1993 Dredging work to deepen the main channel to a minimum depth of 12.5 metres started. A new warehouse for Forest Products was completed (94 Shed), giving the port just over one million square feet of warehousing. 

1994 Hutchison Whampoa purchased the remaining 25% of the port from OOHL, giving Hutchison 100% ownership of the Port. The port was given the goahead to undertake a new 630-metre expansion of Trinity Terminal (Trinity III). The A14 dual carriageway right from the port’s entrance, linking up with the M1/M6 junction, was completed and opened 1996 3rd April – Trinity III was officially opened by their Royal Highnesses, Prince and Princess Michael of Kent. The port handled its two millionth TEU for 1996 on 30th December. 
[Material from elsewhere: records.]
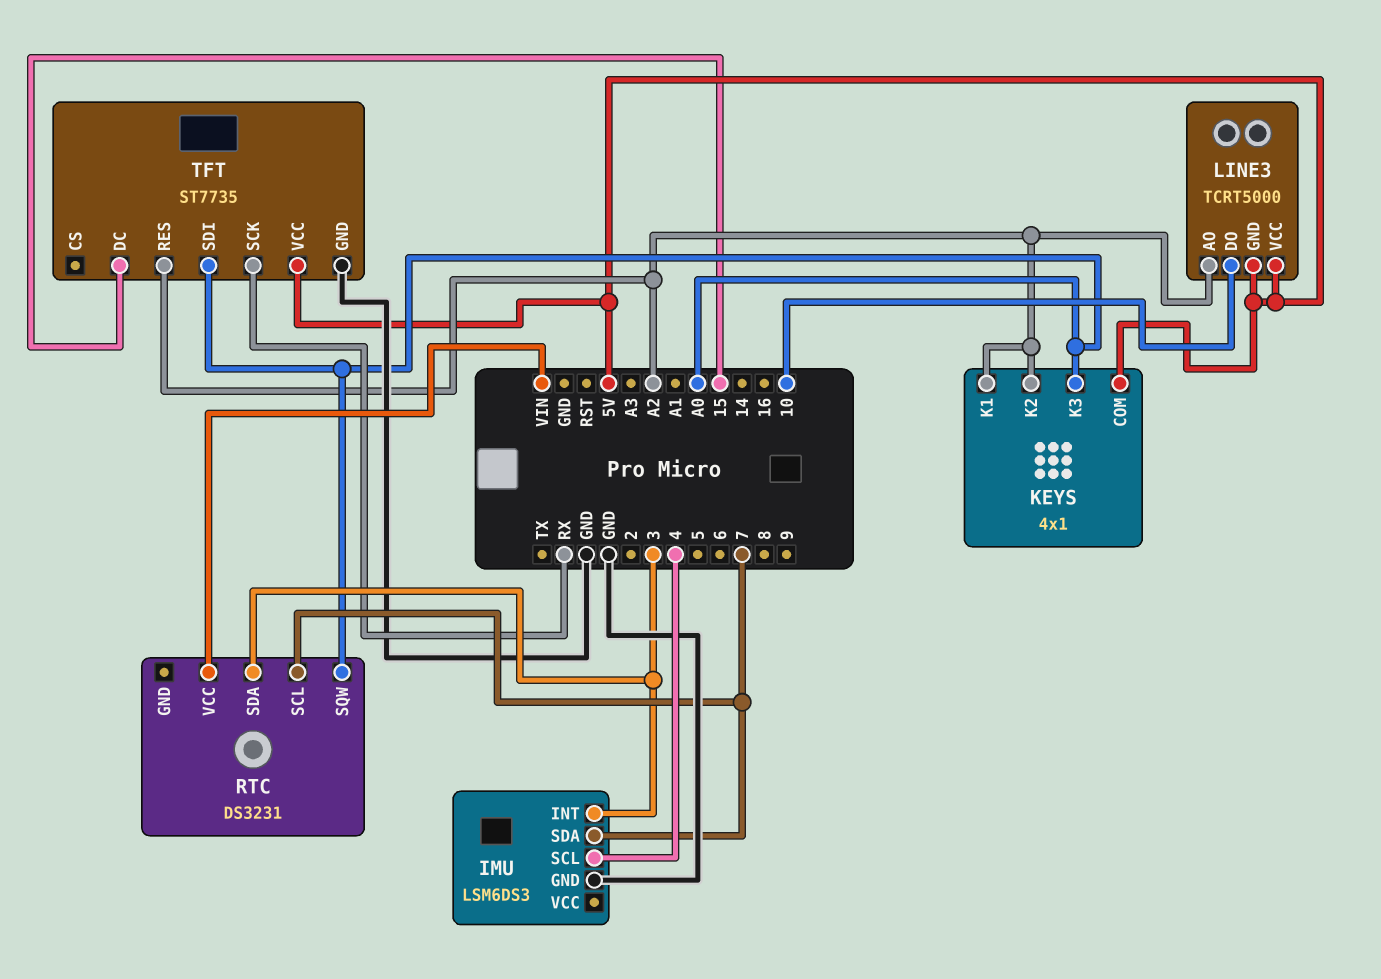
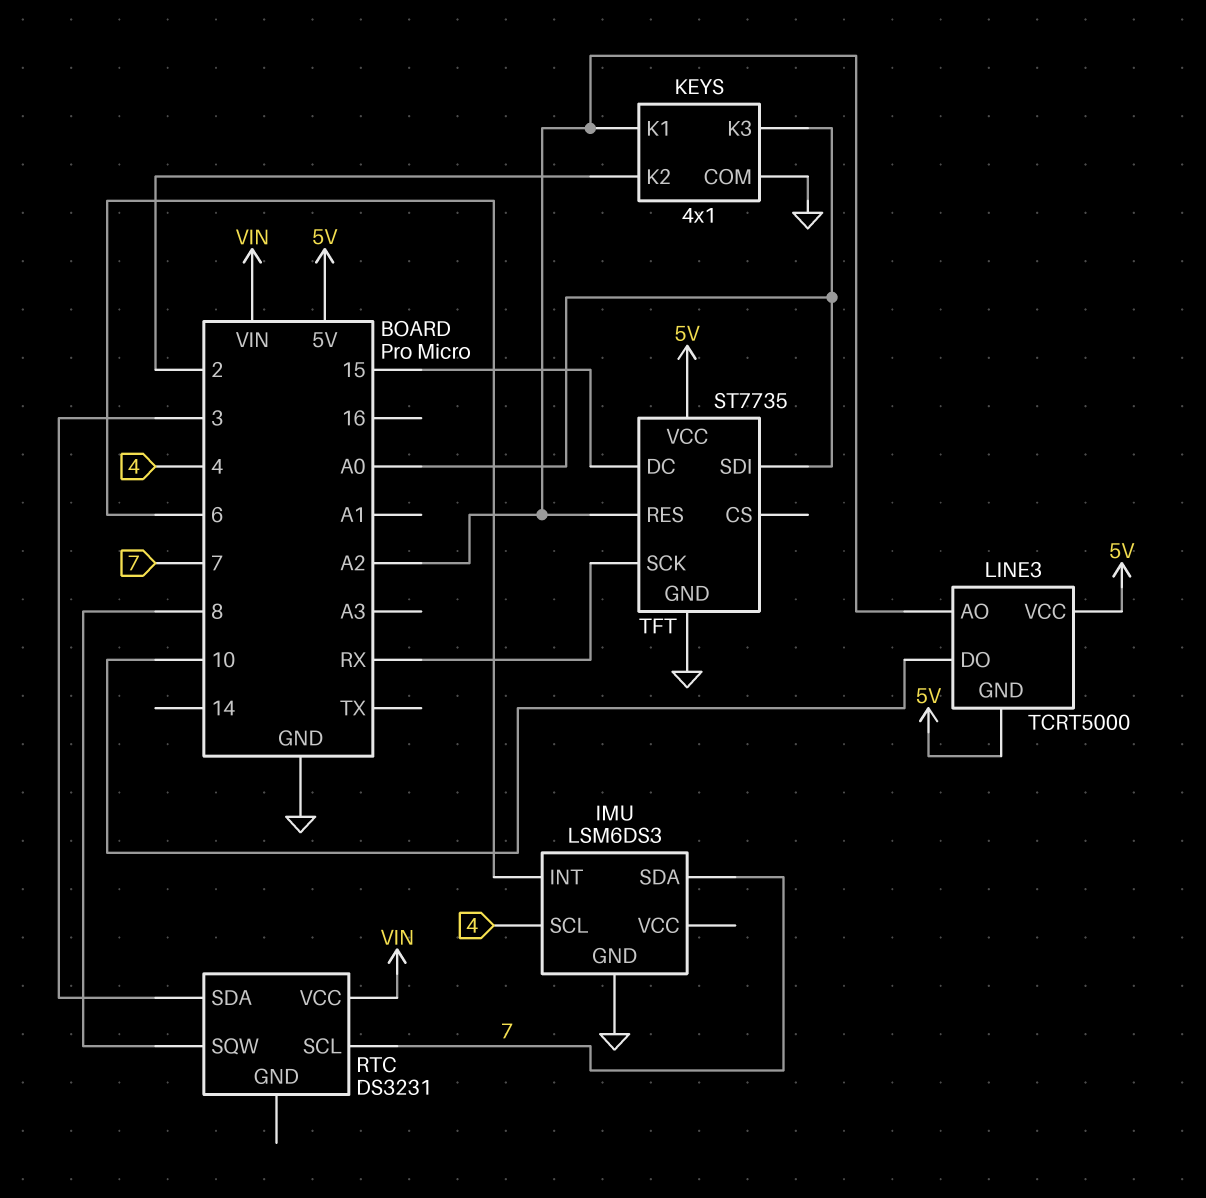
IMU pin INT: 3 -> 6
KEYS pin COM: 5V -> GND
KEYS pin K2: A2 -> 2
RTC pin SQW: A0 -> 8

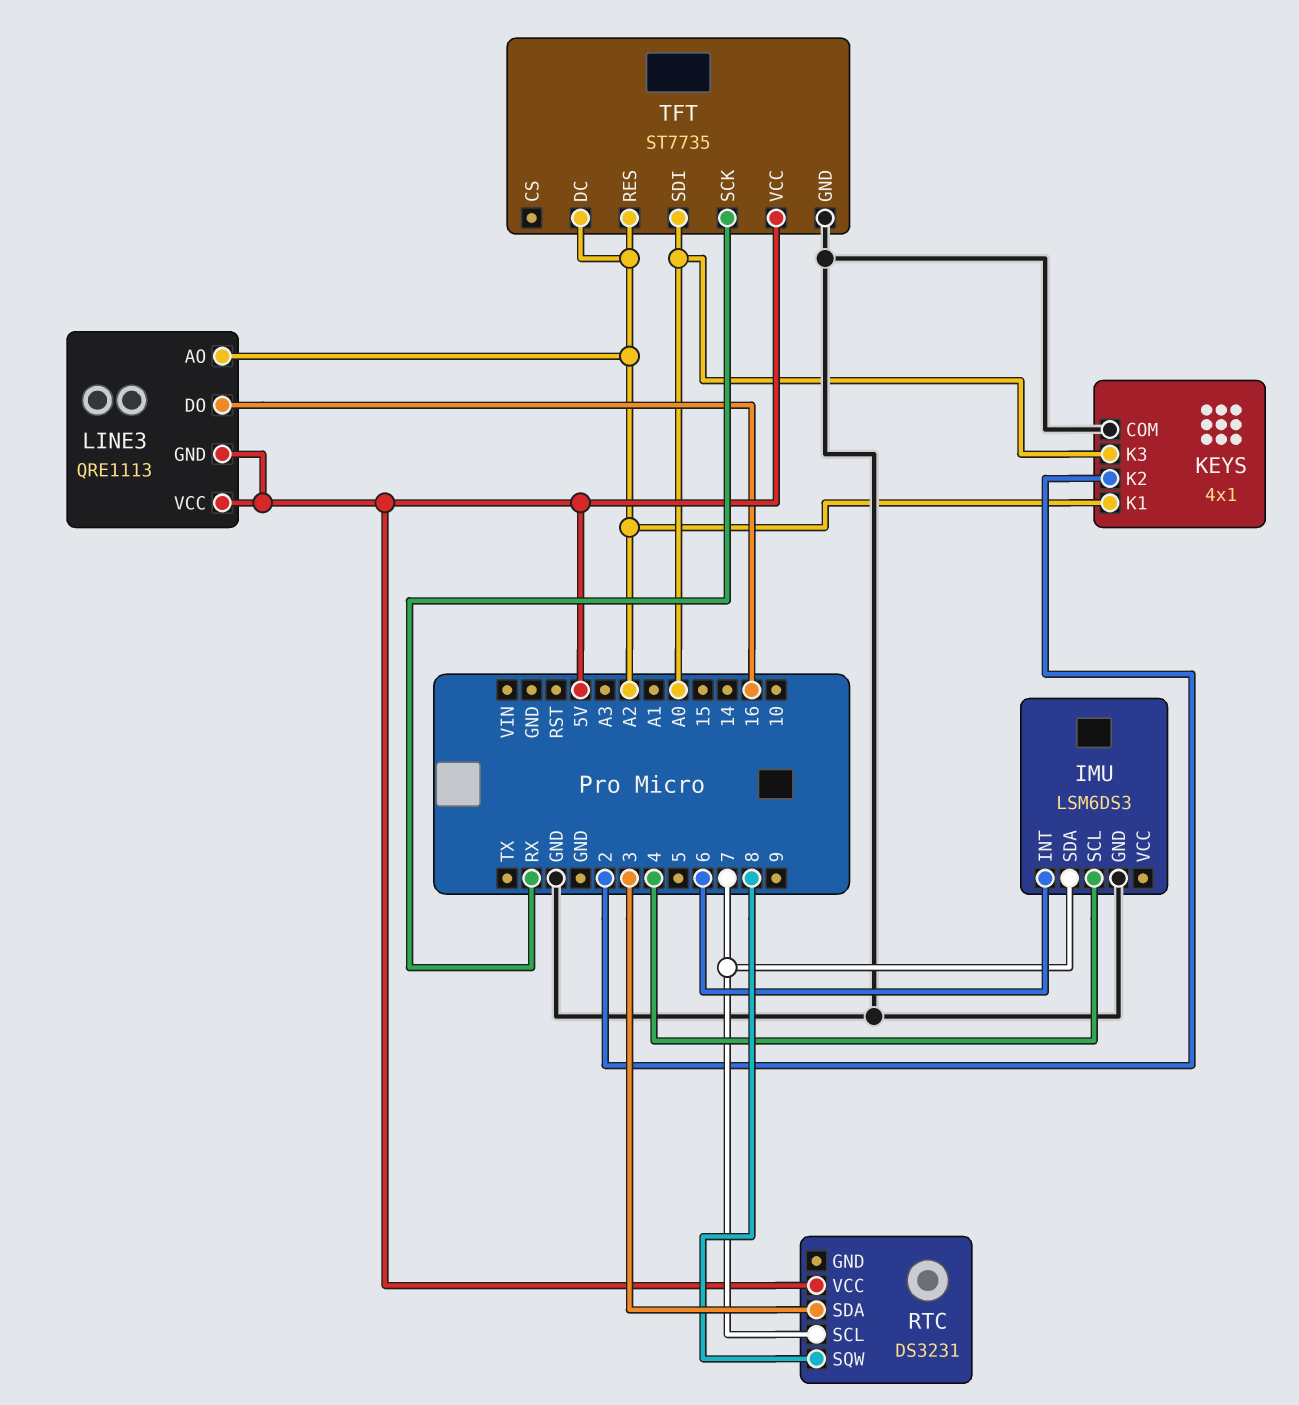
LINE3: TCRT5000 -> QRE1113
LINE3 pin DO: 10 -> 16
RTC pin VCC: VIN -> 5V
TFT pin DC: 15 -> A2

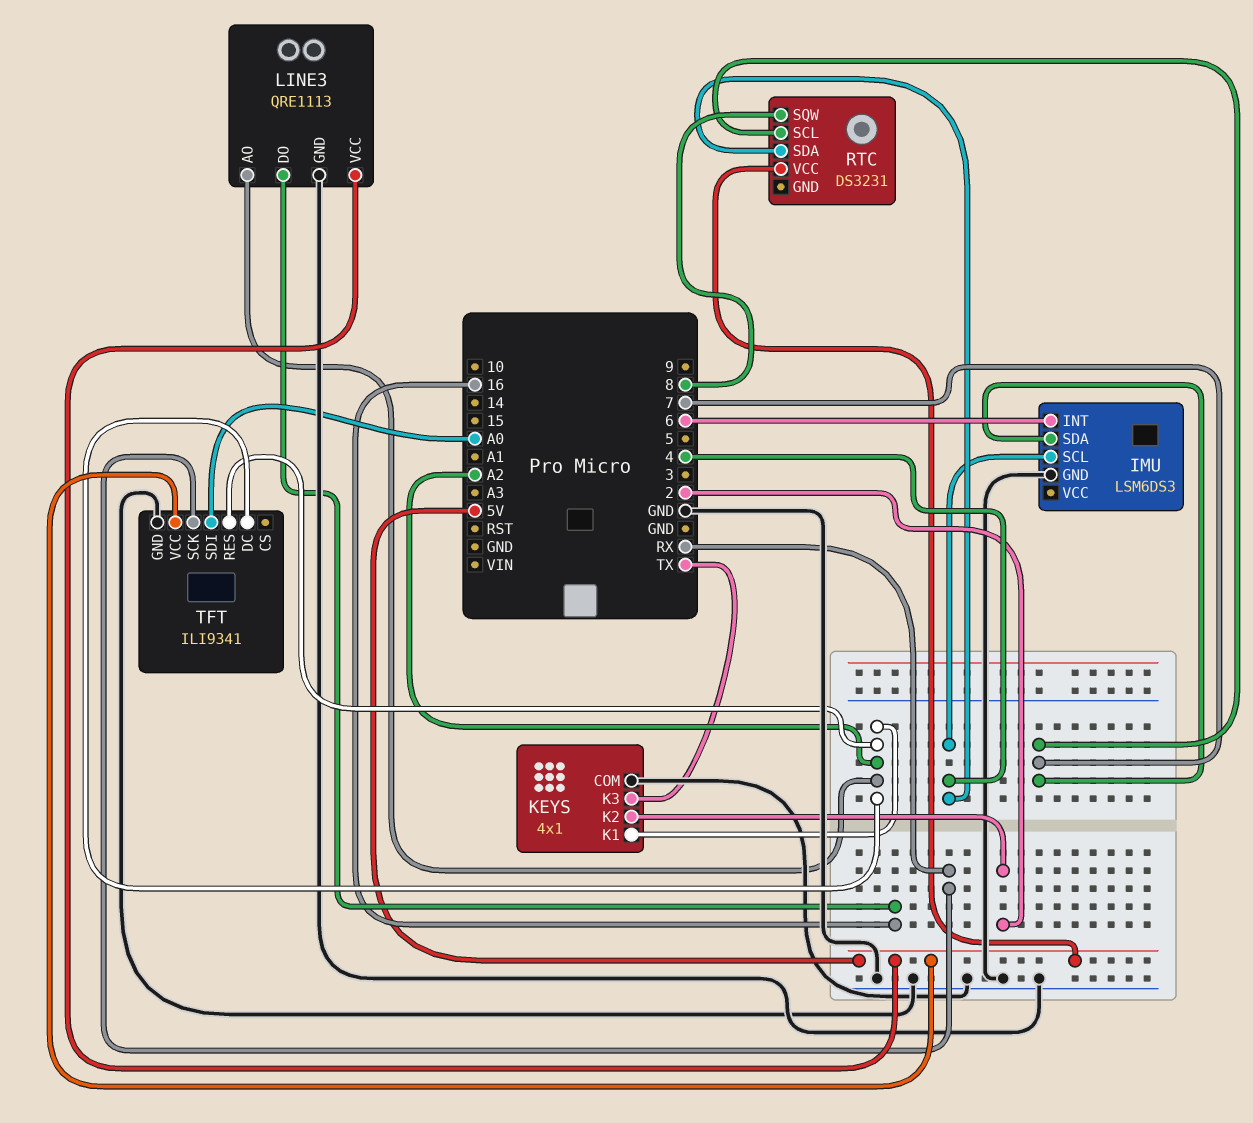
KEYS pin K3: A0 -> TX
LINE3 pin GND: 5V -> GND
RTC pin SDA: 3 -> 4
TFT: ST7735 -> ILI9341

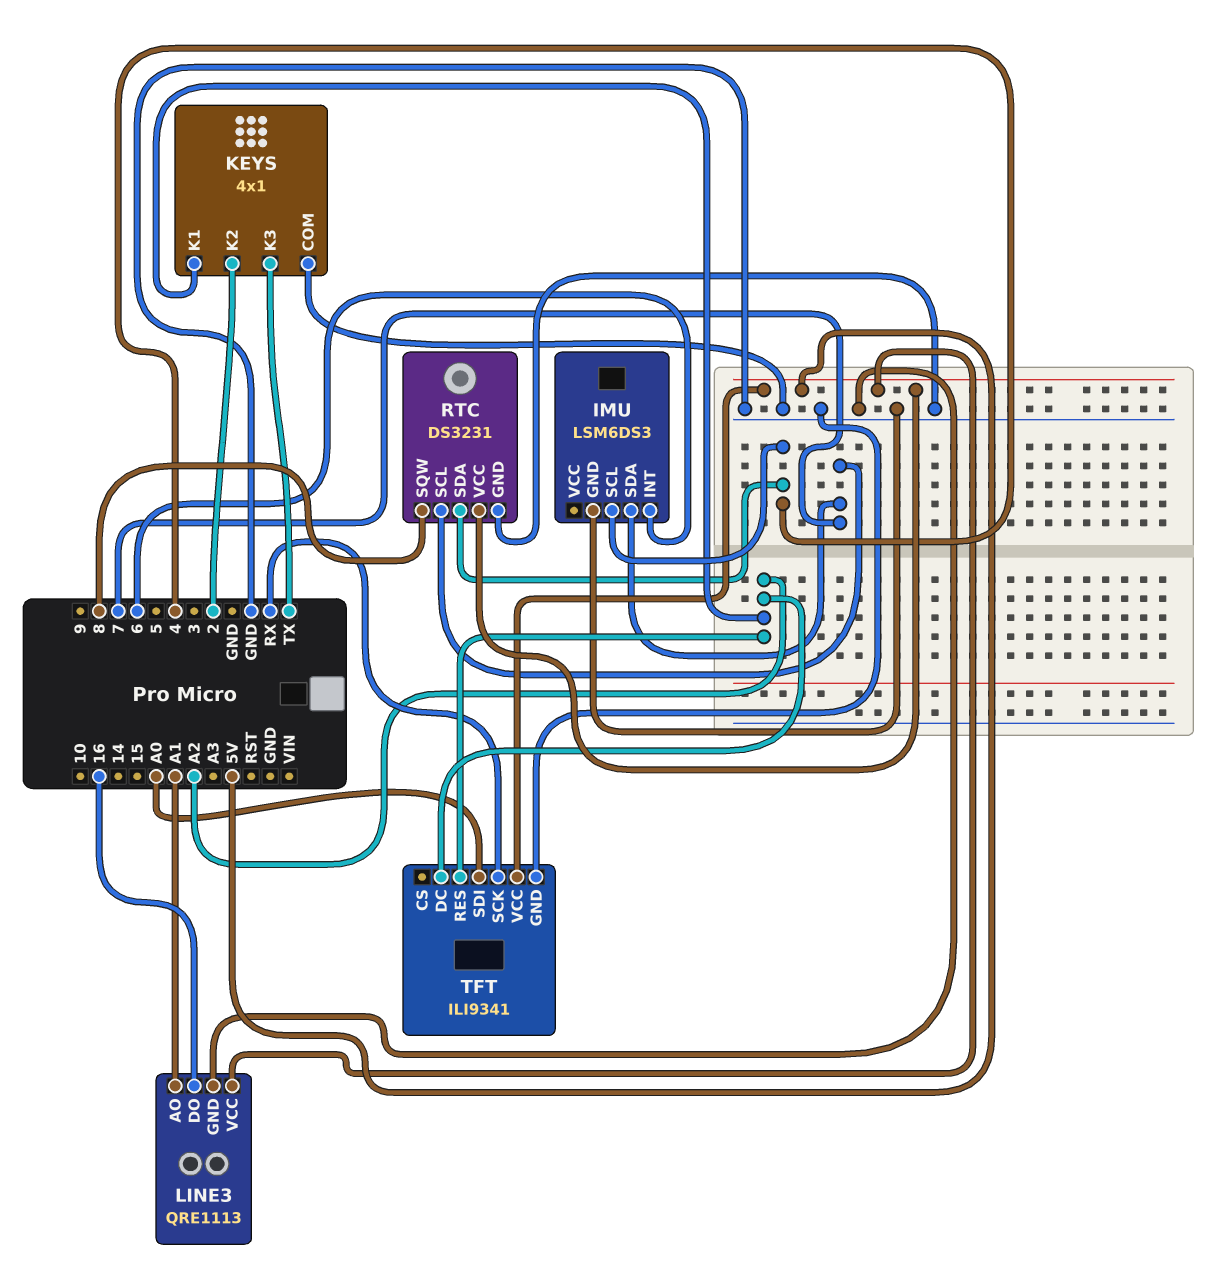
LINE3 pin AO: A2 -> A1
RTC pin GND: none -> GND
1997 In May, fire destroyed the original Dock Office, which dated back to 1888. In December, for the first time ever, the Port handled 200,000 containers on the Rail Terminal in one year. 

1998 Hutchison acquired Thamesport on the Isle of Grain, and Harwich International Port, formerly known as Parkeston Quay. The North Rail Terminal was extended by 56 metres and upgraded. The main navigational approach channel was dredged from -12.5m below Chart Datum to -14.5m. 

2002 Approval was given, following a Public Inquiry in May, for the Trinity III.2 extension. Plans of intent were announced for the reconfiguration of the southern part of the port. 

2006 In February approval was given, following a Public Inquiry in 2004, for the Felixstowe South Reconfiguration scheme. The scheme provides a quay length of 1350m, refurbishment and extension of the existing Landguard container park and a new north rail terminal. 

2008 Costain was appointed in May as the main contractor for the Felixstowe South project and, following a major demolition programme, the start of construction was marked with a ceremony held on 1st September. 

2011 The port celebrated the 125th anniversary of the first commercial vessel working at the port. September 28th saw the official opening of Berths 8&9, phase 1 of the new deep-water facility comprising 730m of quay with a depth alongside of -16m below chart datum and seven ship-to-shore cranes from ZPMC. HRH Princess Anne loaded the inaugural box on to the vessel MSC Esti. Upgrades to the Dockspur Roundabout and Copdock Interchanges were completed. 

2013 The opening of a further nine rail tracks was carried out in June by HRH the Duke of York doubling the port’s rail capacity. The new North Rail Terminal allows 30 x 60ft wagon sets to work on a single track. (The previous North Rail Terminal was renamed as the Central Rail Terminal). In October the port worked the world’s largest container ship, the Majestic Maersk, on her maiden voyage with a capacity of 18,000teu.